Jakarta (ANTARA News) - Para pakar menyebut alasan politik dan faktor psikologis telah mendorong Presiden Amerika Serikat Donald Trump mendadak menyatakan bahwa negaranya mengakui Yerusalem ibu kota Israel.
Laman lembaga penyiaran Jerman, Deutsche Welle, mengajukan salah satu dari dua alasan yang mendasari Trump tiba-tiba mengeluarkan kebijakan yang dikecam oleh seisi dunia tersebut, termasuk sekutu-sekutu terdekat AS.
Alasan yang paling mengejutkan adalah tindakan Trump ini murni ditujukan untuk konsumsi politik dalam negeri AS, khususnya dalam kaitannya dengan Pemilu Sela tahun depan.
Rasionalnya adalah keputusan Trump menyangkut Yerusalem itu adalah hanya untuk menarik perhatian kaum Kristen evangelis di dalam negeri AS, demi memenangkan Pemilu Sela itu.
Bagi Martin Indyk, mantan utusan khusus AS untuk negosiasi damai Israel-Palestina dan mantan duta besar AS untuk Israel, menyatakan alasan keputusan Trump ini benar-benar karena pertimbangan politik dalam negeri yang sangat mudah untuk dijelaskan.

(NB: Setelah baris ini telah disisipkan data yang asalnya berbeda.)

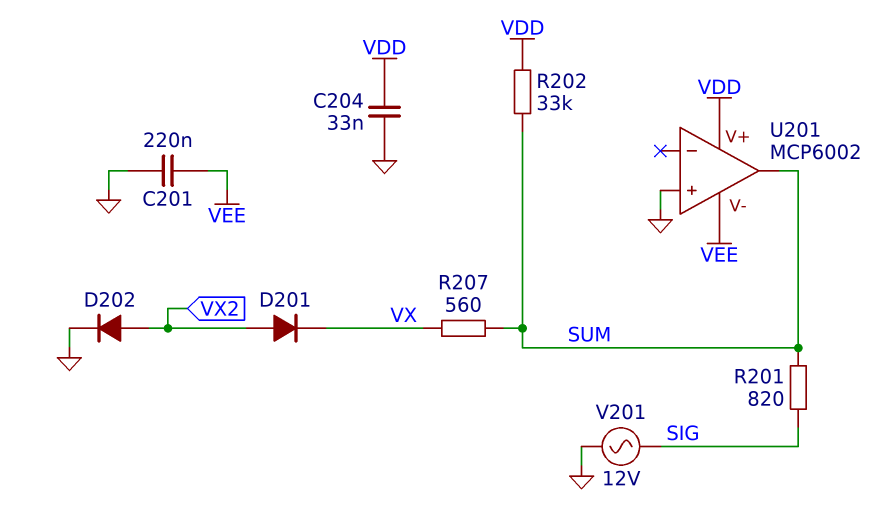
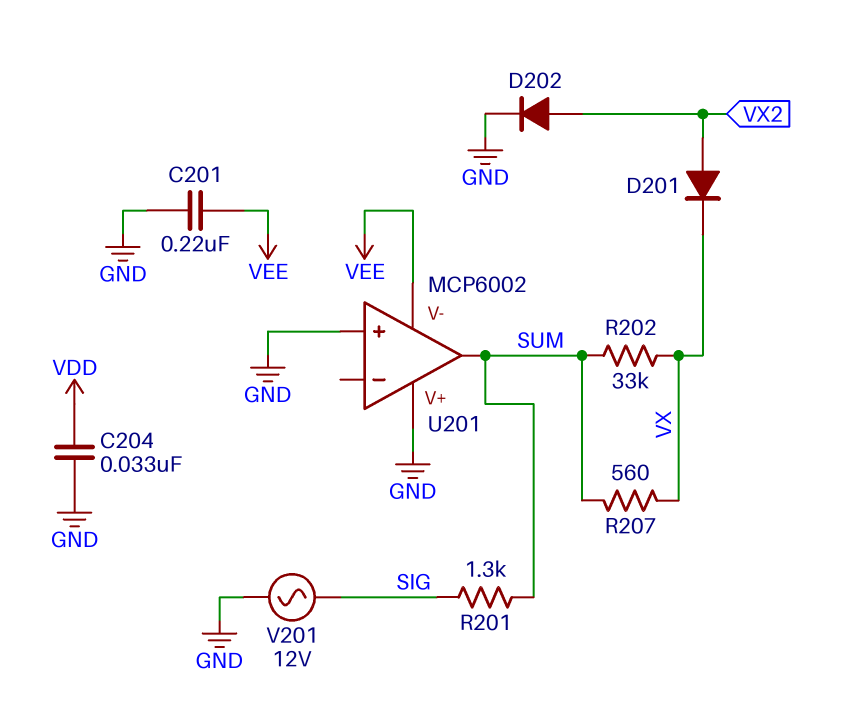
R201: 820 (SIG, SUM) -> 1.3k (SIG, SUM)
R202: 33k (SUM, VDD) -> 33k (SUM, VX)
U201 pin V+: VDD -> GND

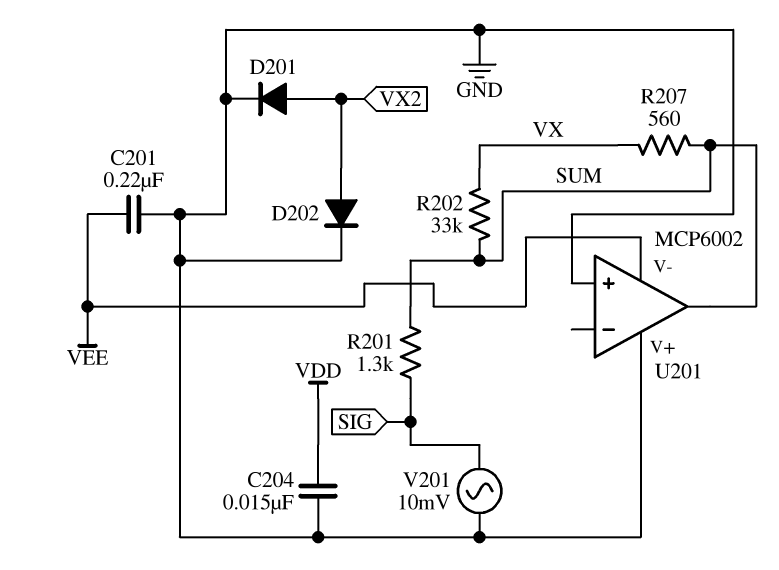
C204: 33nF (GND, VDD) -> 15nF (GND, VDD)
D201: diode (A VX2, K VX) -> diode (A VX2, K GND)
V201: AC 12V (GND, SIG) -> AC 10mV (GND, SIG)

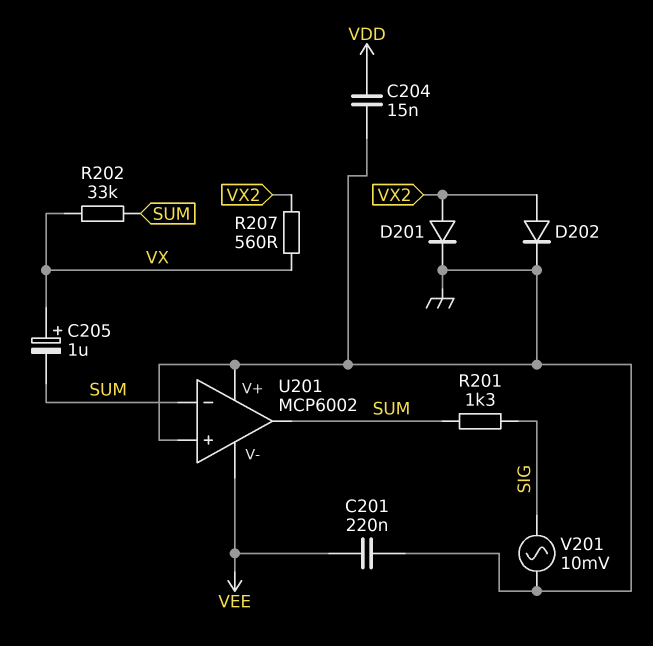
C205: none -> 1uF (plus VX, minus SUM)
R207: 560 (SUM, VX) -> 560 (VX, VX2)
U201 pin in-: none -> SUM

"Keputusan itu adalah ajakan kepada basis pemilih Kristen evangalisnya, sederhana sekali," kata Indyk yang kini menjadi wakil presiden Brookings Institution.
Steven Spiegel, direktur Pusat Studi Timur Tengah pada Universitas California, Los Angeles (UCLA), menyebut keputusan Trump itu untuk menarik perhatian pemilih konservatif Kristen dan Yahudi. Selama kampanye Pilpres tahun lalu Trump sudah berjanji mengakui Yerusalem ibu kota Israel kepada dua komunitas yang menjadi basis pendukung dia.
Dengan mendekati lagi basis pemilihnya, Trump berusaha mencegah Partai Republik kalah pada Pemilu Sela tahun depan sehingga parlemen tetap dikuasai Republik. Jika Demokrat menguasai parlemen pasca-Pemilu sela tahun depan, maka posisi Trump menjadi sangat berbahaya.